January 26, 2017 · View on GitHub

Overview

DIGITS will download some standard datasets for you and store them for you locally in the format that DIGITS expects (see Image Folder Format for a detailed explanation). Once these folders are created, you can use them to create your datasets with DIGITS.

HTML Form

$ python -m digits.download_data -h
usage: __main__.py [-h] [-c] dataset output_dir

Download-Data tool - DIGITS

positional arguments:
  dataset      mnist/cifar10/cifar100
  output_dir   The output directory for the data

optional arguments:
  -h, --help   show this help message and exit
  -c, --clean  Clean out the directory first (if necessary)

MNIST

Yann LeCun provides a dataset of 28x28 grayscale images of handwritten digits. You can read all about it here: http://yann.lecun.com/exdb/mnist/

The MNIST database of handwritten digits, available from this page, has a training set of 60,000 examples, and a test set of 10,000 examples. It is a subset of a larger set available from NIST. The digits have been size-normalized and centered in a fixed-size image.

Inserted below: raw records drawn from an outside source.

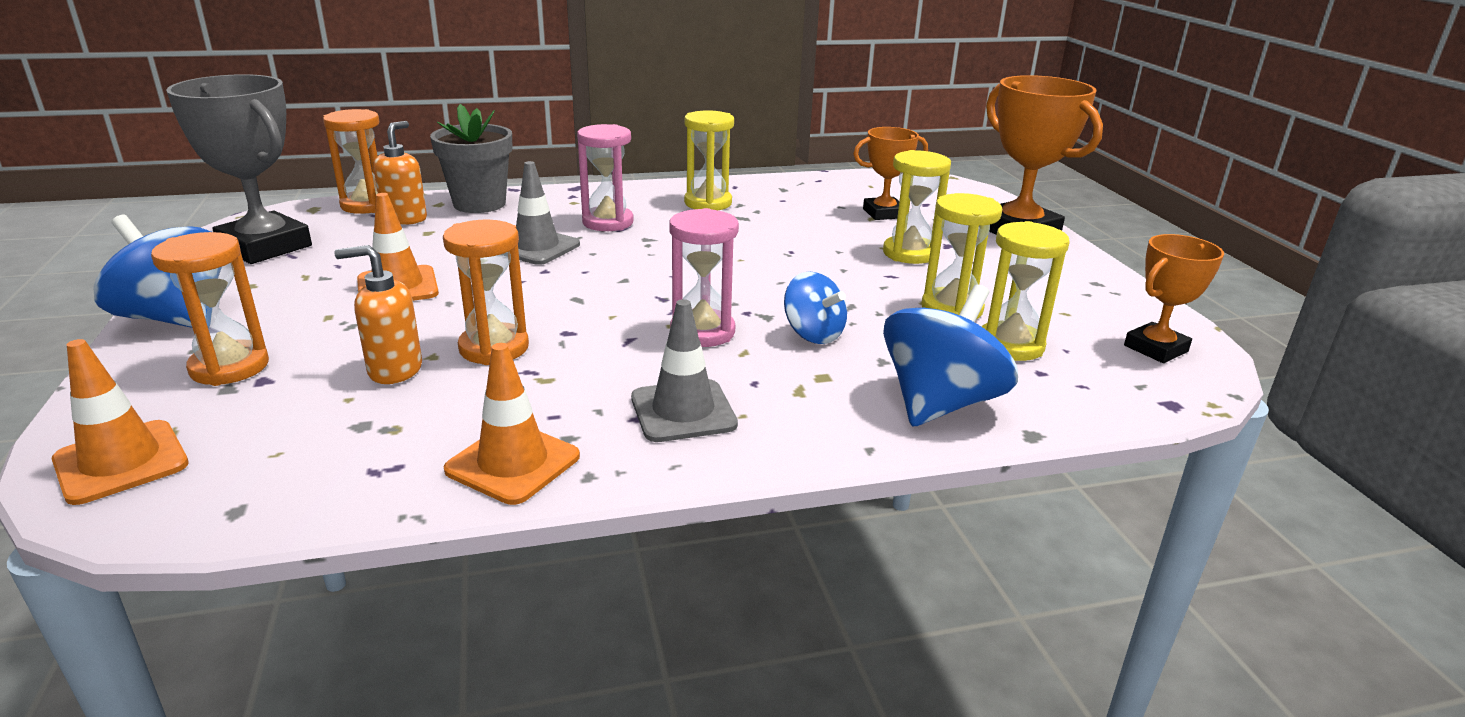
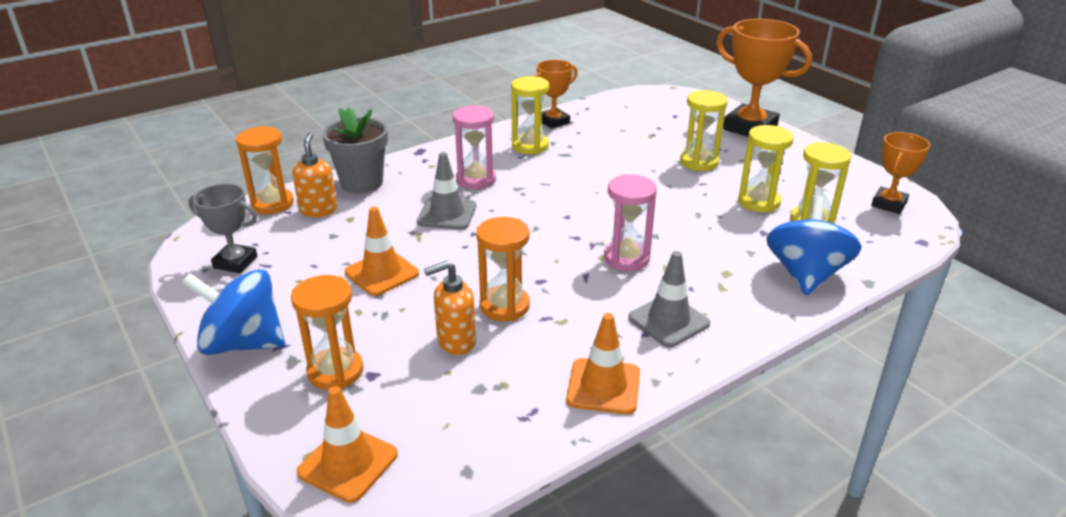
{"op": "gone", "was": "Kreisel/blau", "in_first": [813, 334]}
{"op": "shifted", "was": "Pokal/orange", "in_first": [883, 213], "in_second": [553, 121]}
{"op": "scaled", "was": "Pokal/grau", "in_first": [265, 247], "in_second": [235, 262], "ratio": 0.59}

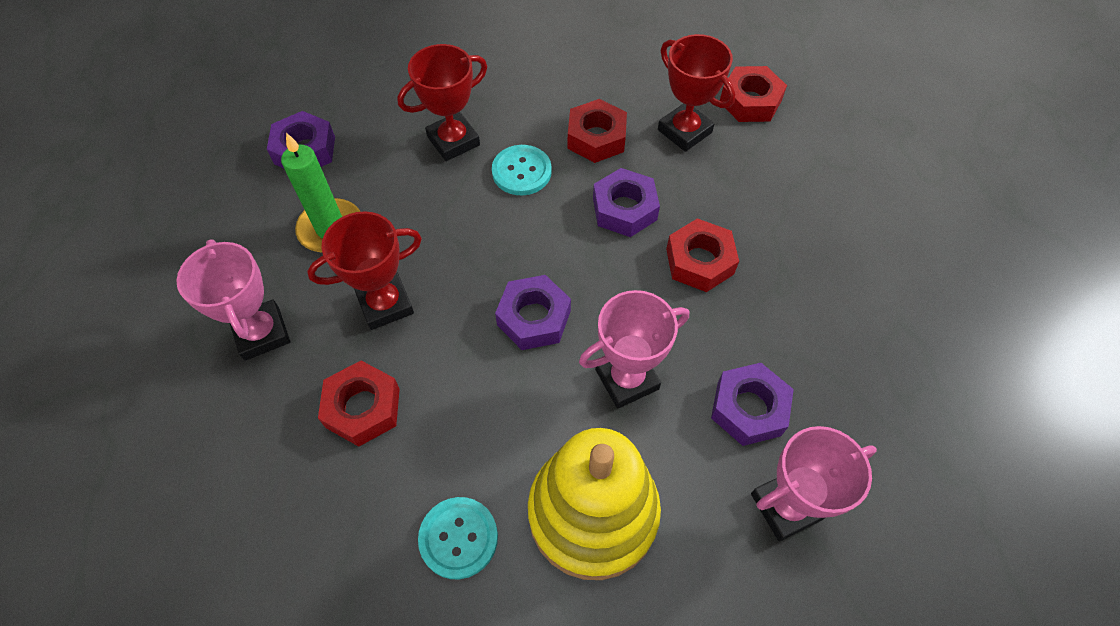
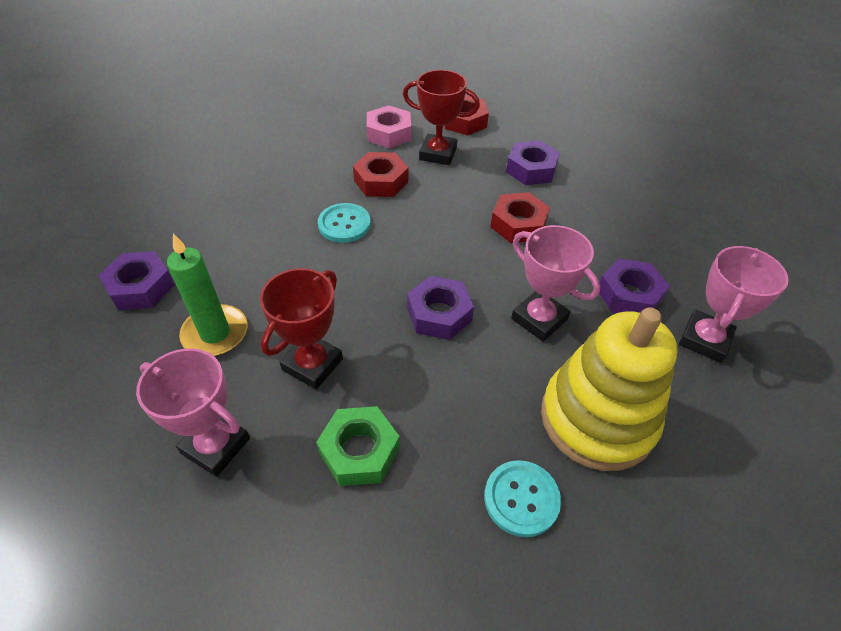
{"op": "gone", "was": "Pokal/rot", "in_first": [453, 141]}
{"op": "new", "now": "Sechskantmutter/rosa", "in_second": [389, 133]}
{"op": "shifted", "was": "Sechskantmutter/lila", "in_first": [624, 209], "in_second": [531, 169]}
{"op": "repainted", "was": "Sechskantmutter/rot", "now": "Sechskantmutter/grün", "in_first": [363, 408], "in_second": [359, 451]}
{"op": "rotated", "was": "Pokal/rosa", "in_first": [627, 379], "in_second": [539, 319], "clockwise": -75}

It is a good database for people who want to try learning techniques and pattern recognition methods on real-world data while spending minimal efforts on preprocessing and formatting.

Run this:

$ python -m digits.download_data mnist ~/mnist

And these folders and files will be created for you (images and temporary files omitted):

mnist/
├── train/
│   ├── 0/
│   ├── 1/
│   ├── 2/
│   ├── 3/
│   ├── 4/
│   ├── 5/
│   ├── 6/
│   ├── 7/
│   ├── 8/
│   ├── 9/
│   ├── labels.txt
│   └── train.txt
└── test/
    ├── 0/
    ├── ...
    ├── 9/
    ├── labels.txt
    └── test.txt

Then, you can use ~/mnist/train for your training images and ~/mnist/test for your validation or test images.

CIFAR

Alex Krizhevsky provides two datasets of 32x32 color images. You can read all about them here: http://www.cs.toronto.edu/~kriz/cifar.html

CIFAR10

The CIFAR-10 dataset consists of 60000 32x32 colour images in 10 classes, with 6000 images per class. There are 50000 training images and 10000 test images.

Run this:

$ python -m digits.download_data cifar10 ~/cifar10

And these folders and files will be created for you (images and temporary files omitted):

cifar10
├── train/
│   ├── airplane/
│   ├── automobile/
│   ├── bird/
│   ├── cat/
│   ├── deer/
│   ├── dog/
│   ├── frog/
│   ├── horse/
│   ├── ship/
│   ├── truck/
│   ├── labels.txt
│   └── train.txt
└── test/
    ├── airplane/
    ├── ...
    ├── truck/
    ├── labels.txt
    └── test.txt

Then, you can use ~/cifar10/train for your training images and ~/cifar10/test for your validation or test images.

CIFAR100

This dataset is just like the CIFAR-10, except it has 100 classes containing 600 images each. There are 500 training images and 100 testing images per class. The 100 classes in the CIFAR-100 are grouped into 20 superclasses. Each image comes with a "fine" label (the class to which it belongs) and a "coarse" label (the superclass to which it belongs).

Run this:

$ python -m digits.download_data cifar100 ~/cifar100

And these folders and files will be created for you (images and temporary files omitted):

cifar100/
├── coarse/
│   ├── train/
│   │   └── ...
│   ├── test/
│   │   └── ...
│   ├── labels.txt
│   ├── test.txt
│   └── train.txt
└── fine/
    ├── train/
    │   └── ...
    ├── test/
    │   └── ...
    ├── labels.txt
    ├── test.txt
    └── train.txt

If you want to use the coarse dataset (10 classes), use ~/cifar100/coarse/train and ~/cifar100/coarse/test.

If you want to use the fine dataset (100 classes), use ~/cifar100/fine/train and ~/cifar100/fine/test.